Lamborghiniが米国で大規模なサービスキャンペーンを開始する。対象は2018年7月30日から2025年1月26日までに北米向けとして生産されたUrusで、その数は1万500台超。該当するのは2019〜2024年式で、インフォテインメント画面から後方カメラの映像が突如消えるソフトウェア不具合があるという。巨大で高性能なSUVでは、画面が真っ暗になるのは単なる不便では済まない。狭い場所での切り返しや駐車の安心感に直結するからだ。

原因は運転支援用コントロールユニットのソフトウェアにあるとされる。電気的なノイズやシールドの品質、タイミングの振る舞いがカメラ作動に影響し、カメラと制御ユニットをつなぐラインでノイズが高まるとデータが壊れて正常動作を失う可能性がある。メモでは、同軸ケーブルのシールド不足による電磁干渉や、かしめ接続のばらつきが症状を助長しうる点にも触れている。現代の電子機器にありがちな“信号の余裕の少なさ”が、日常の使用環境で露呈するタイプのトラブルだ。

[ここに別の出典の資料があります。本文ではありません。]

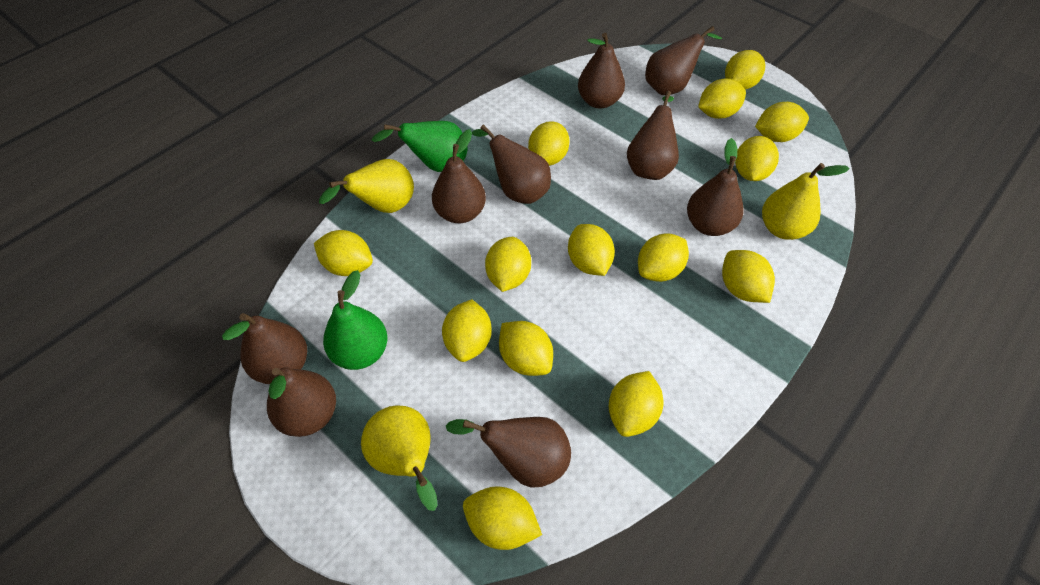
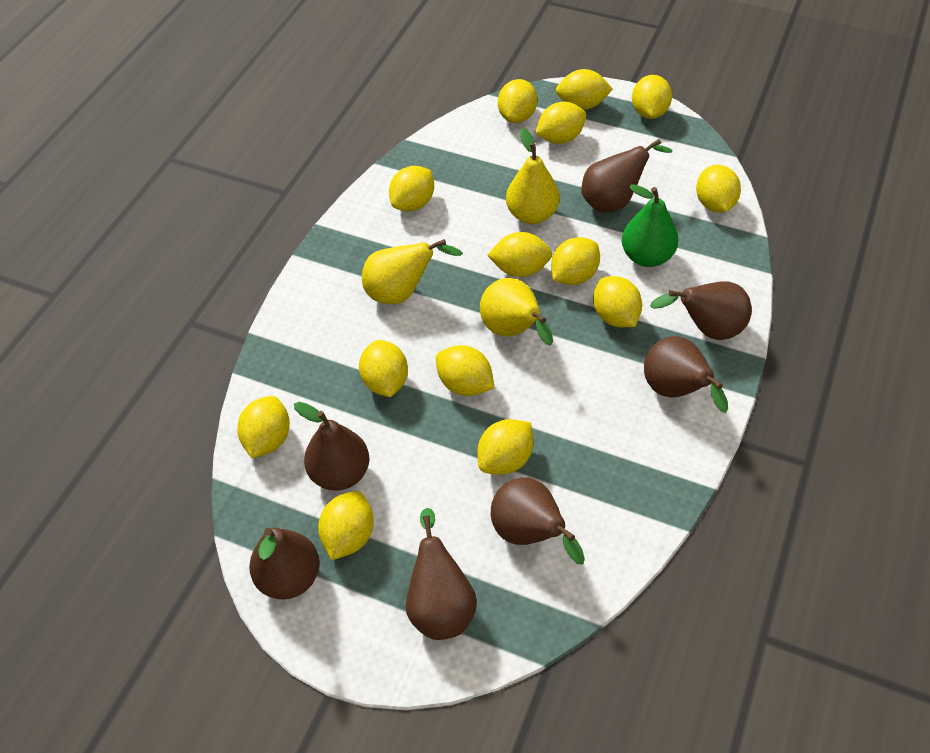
brown pear: 9 -> 7
green pear: 2 -> 1

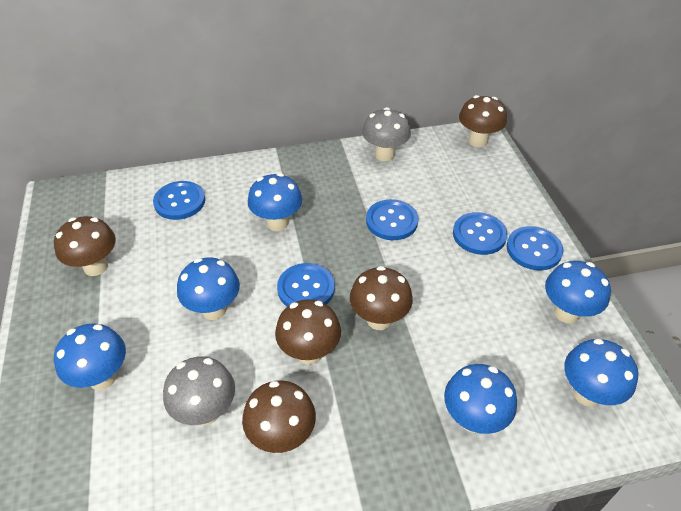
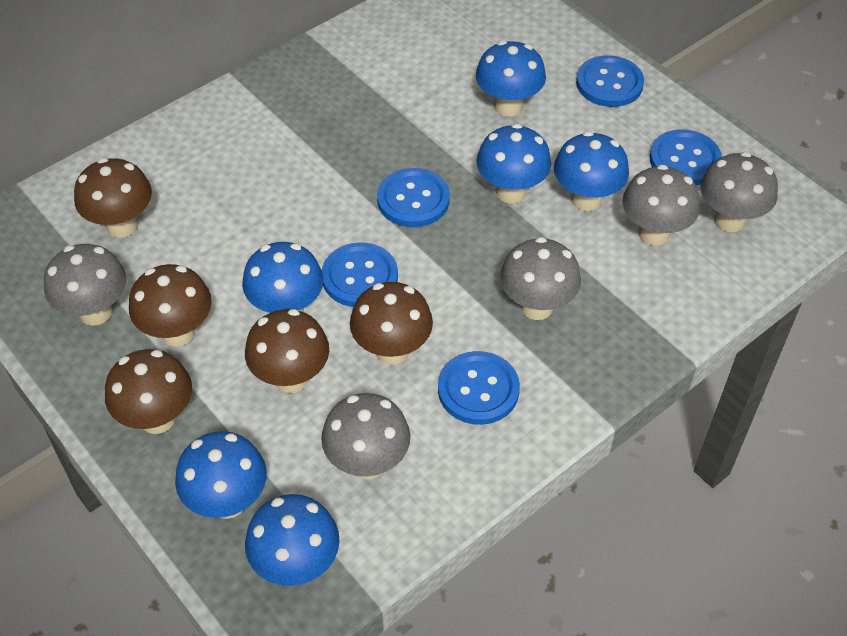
grey mushroom: 2 -> 5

この問題は、Volkswagenグループ内の別ブランドからの指摘を受け、2025年春に調査が始まり、社内の検証は同年10月まで続いたという。現在はソフトウェア更新が準備されており、走行中にカメラの復旧を試みて作動停止を防ぐ仕組みが加えられる見込みだ。なお、2025年以降のモデルはハード・ソフトともに異なるため、Urus SEは対象外。原因が特定部品の不良ではなく電気的ノイズへの感度に根差す以上、ソフトで“受け止め”を強化する判断は理にかなっている。

販売店への連絡は2026年1月29日までに行われ、オーナーには同年2月9〜16日のあいだに書面およびアプリを通じて通知が届く予定だ。